World fails to meet a single target to stop destruction of nature – UN report - pera
https://www.theguardian.com/environment/2020/sep/15/every-global-target-to-stem-destruction-of-nature-by-2020-missed-un-report-aoe
======
eindiran
FTA:

> From tackling pollution to protecting coral reefs, the international
> community did not fully achieve any of the 20 Aichi biodiversity targets
> agreed in Japan in 2010 to slow the loss of the natural world. It is the
> second consecutive decade that governments have failed to meet targets.
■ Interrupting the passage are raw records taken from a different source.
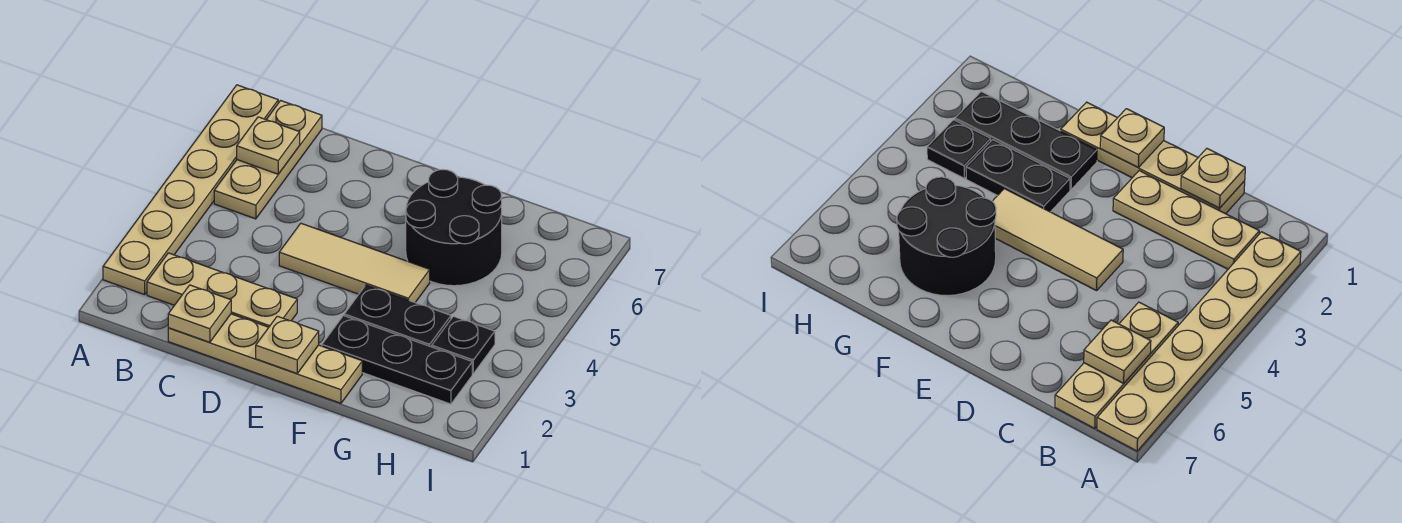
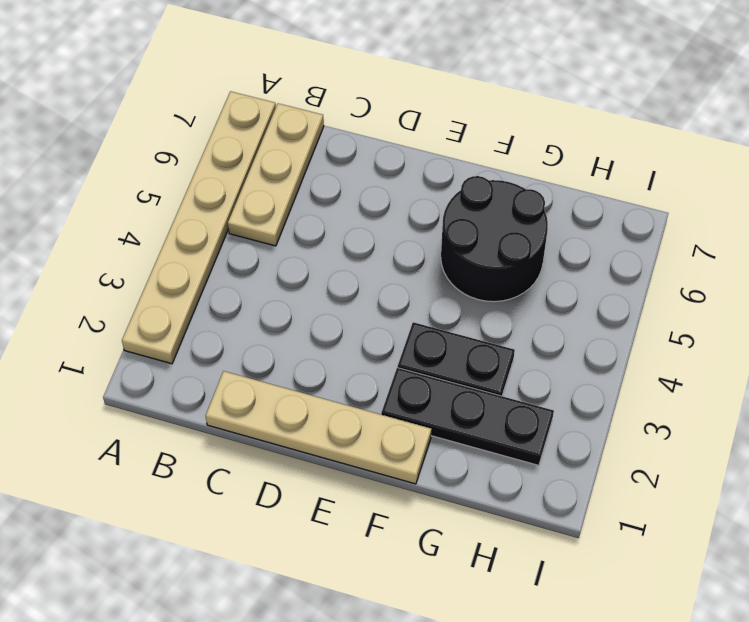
none -> tan plate B2:D2 level 1
none -> tan tile D4:F4 level 1
none -> black plate H3 level 1

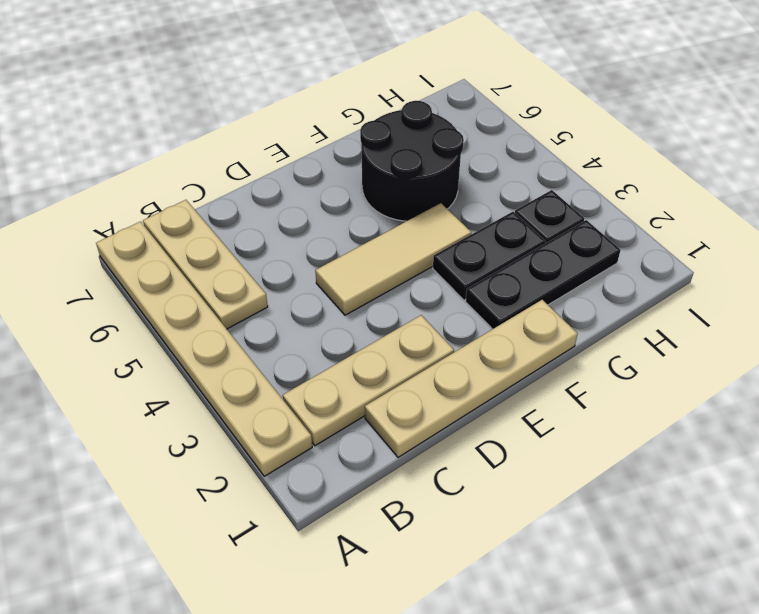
none -> tan plate B6 level 2
none -> tan plate C1 level 2
none -> tan plate E1 level 2

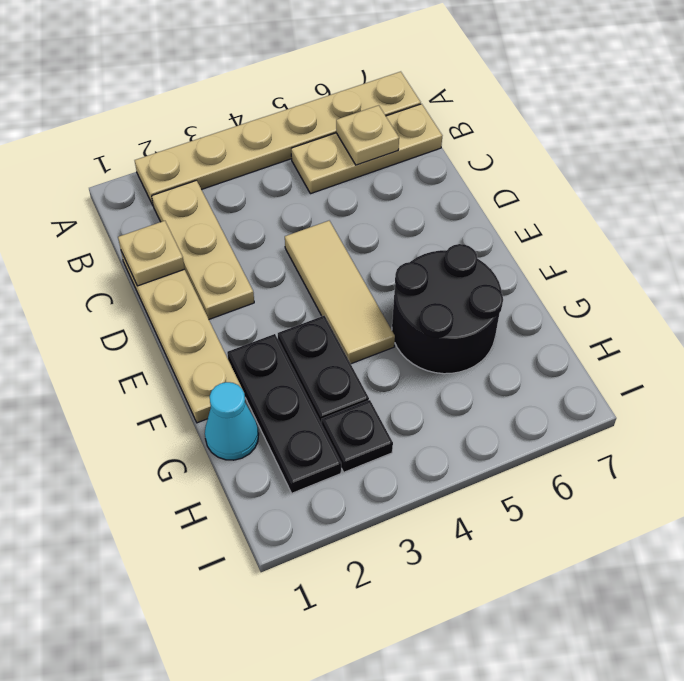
cyan cone G1 level 1 -> none
none -> tan plate E1 level 2

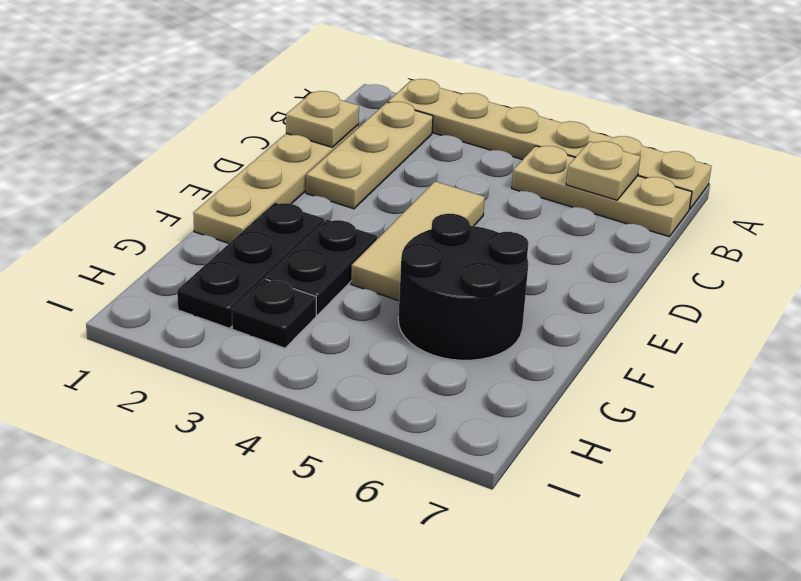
none -> tan plate E1 level 2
Though this is a bit better:

> The 20 Aichi biodiversity targets are broken down into 60 separate elements
> to monitor overall progress. Of those, seven have been achieved, 38 have
> shown progress and 13 elements have shown no progress. Progress remains
> unknown for two elements.

It seems like conservation of "vital biodiversity areas" is improving, but the
situation for marine ecosystems is not improving (with regard to overfishing,
coastal development, pollution, or climate change/ocean acidification). Marine
ecosystem preservation seems like a tragedy of the commons issue, and this is
the result. The lands in your nation are directly yours and there can be
national movements to improve them. But the oceans are everyone's, in the
sense that they can be harmed by any nation's inability to curb pollution,
overfishing, etc. Eg 10 rivers as the source of 88 - 95% of all plastic in the
ocean[0].

[0]
[http://oceanrep.geomar.de/43169/4/es7b02368_si_001.pdf](http://oceanrep.geomar.de/43169/4/es7b02368_si_001.pdf)

------
zaro
Is that really suprising ? All the world powers are preocuppied with wars (
both hot and economic) , neocolonialism , and keeping the inssanely broken and
injust finnacial system from collapisng.

Enviromment and the ecosystems are like ecomosists like to says externlaities.